Although I’ve read it at least twice in the distant past I have never taught The Mill on the Floss. Reading it again now with huge pleasure I’m struck by what a good novel it would be for an A Level group. It’s so full of themes, ideas and discussion that I’d need a great deal more than a single side of A4 to list them: parenting, siblings, education, disability, female inequality, duty, loyalty, forgiveness and much more. It’s a gloriously rich novel.
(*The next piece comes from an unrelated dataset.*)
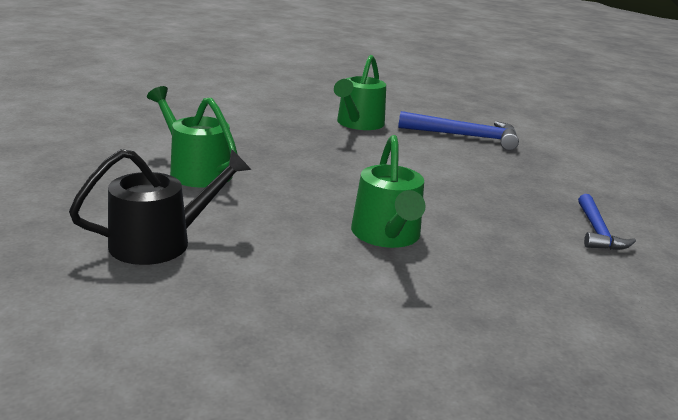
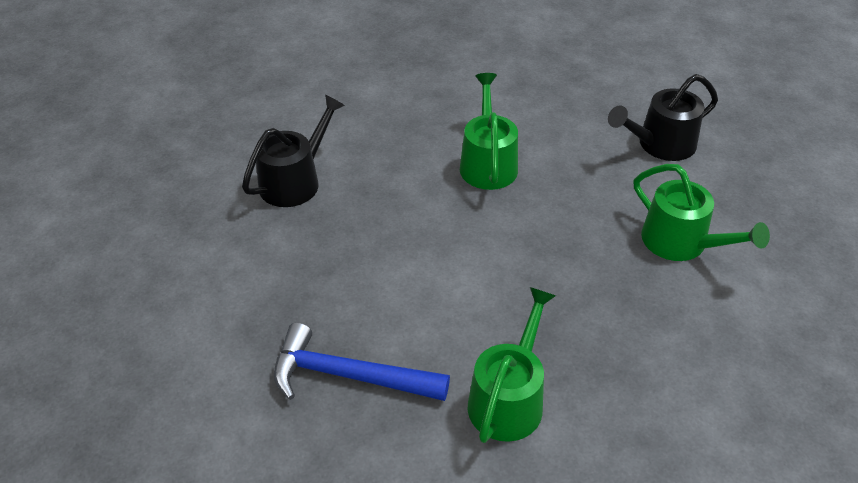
camera: 175 degrees left, 20 degrees up
(597, 231) = (295, 181): blue hammer -> black watering can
It’s also – by 19th century standards – a pretty accessible read.

It was her third novel – after Adam Bede and before Silas Marner – and I’m certain that there are elements of Maggie Tulliver which are modelled on Eliot’s own memories of being a fearsomelty intelligent, curious, imaginative girl growing up in a man’s world. After all Mary Ann Evans knew she had to write under a male pseudonym in order to be taken seriously.

Maggie Tulliver is a mill owner’s daughter who adores her brother, Tom who is by turns affectionate and dictatorial. She is drawn to Philp Wakem, who has been left with a minor disability by an illness. Unfortunately there is a long term feud between Wakem senior, a lawyer, and Mr Tulliver. The result of this is that Mr Tulliver loses his mill and, with a faint whiff of Romeo and Juliet, Maggie is forbidden to see Philip.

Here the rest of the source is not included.